At their best, the units in good trust-based organizations hardly have to be managed, but they do need a multiplicity of leaders. I once teased an English audience by comparing a team of Englishmen to a rowing crew on the river – eight men going backward as fast as they can without talking to each other, steered by the one person who can’t row! I thought it quite witty at the time, but I was corrected after the session by one of the participants, who had once been an Olympic oarsman. “How do you think we could go backward so: fast without communicating, steered by this little fellow in the stern, if we didn’t know each other very well, didn’t have total confidence to do our jobs and a shared commitment – almost a passion – for the same goal! It is the perfect formula for a team.”

I had to admit it – he was right. “But tell me,” I said to him, “who is the manager of this team!” “There isn’t one,” he replied, after thinking about it. “Unless that is what you call our part-time administrator back in the office.” Manager, he was reminding me, is a low-status title in organizations of colleagues.

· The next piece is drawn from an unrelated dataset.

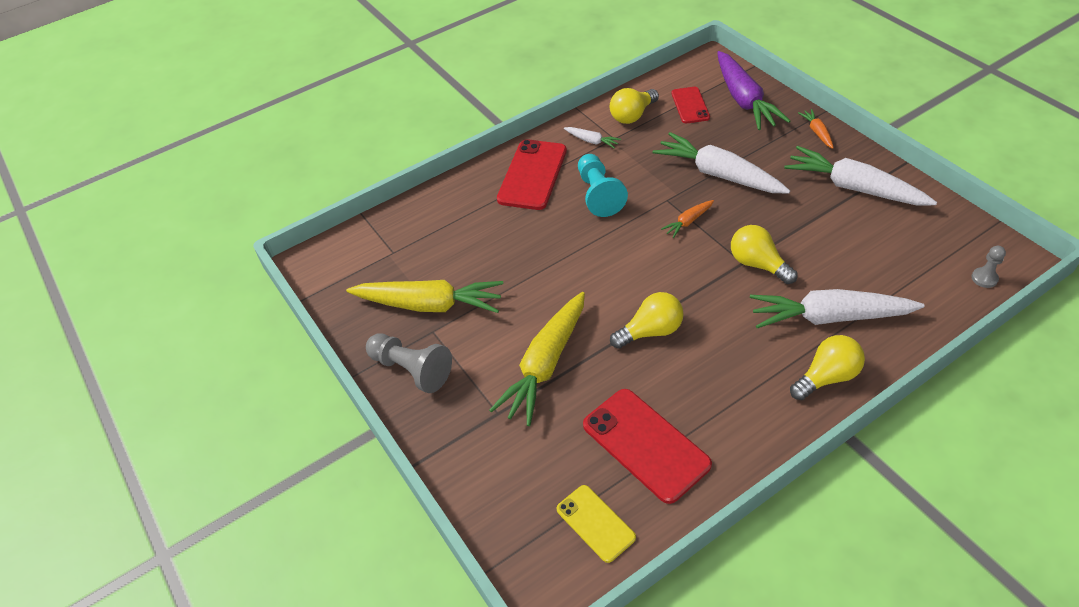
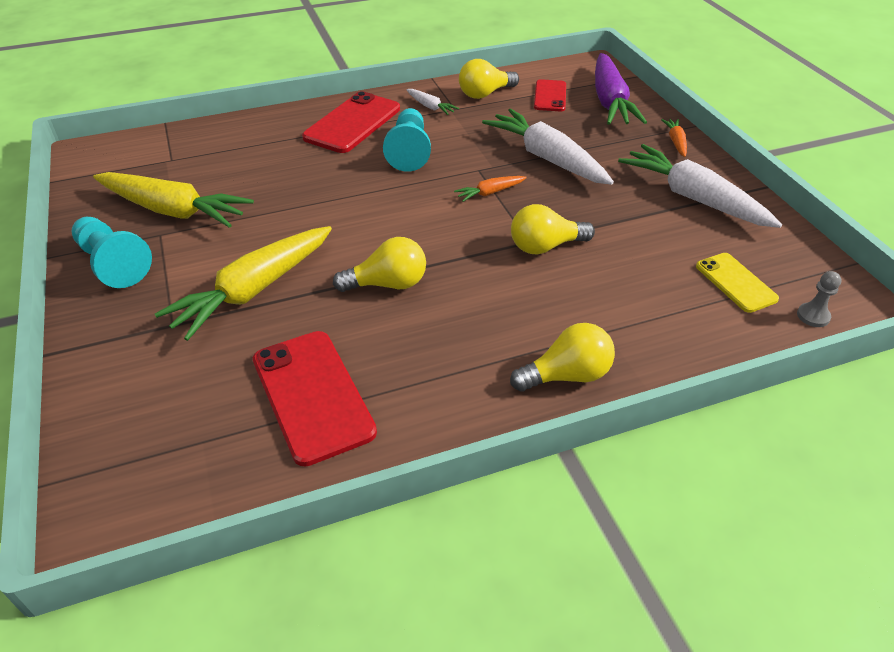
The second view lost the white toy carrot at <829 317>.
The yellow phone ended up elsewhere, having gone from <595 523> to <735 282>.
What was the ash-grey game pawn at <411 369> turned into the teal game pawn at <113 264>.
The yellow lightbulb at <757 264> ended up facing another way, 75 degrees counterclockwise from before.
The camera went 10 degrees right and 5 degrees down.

“Well, then, who is the leader ?
“That depends,” he said. “When we are racing, it is the little chap who is steering, because he is the only one who can see where we are going. But there is also the stroke, who sets the standard for all of us. He is a leader, too, in a way. But off the river, it’s the captain of the crew, who selects us, bonds us together, builds our commitment to our goal and our dedication. Lastly, in training, there is our coach, who is undoubtedly the main influence on our work. So you see,” he concluded, “there isn’t a simple answer to your question.” A rowing crew, I realized, has to be based on trust if it is to have any chance of success. And if any member of that crew does not pull his weight, then he does not deserve the confidence of the others and must be asked to leave. Nor can all the leadership requirements be discharged by one person, no matter how great or how good.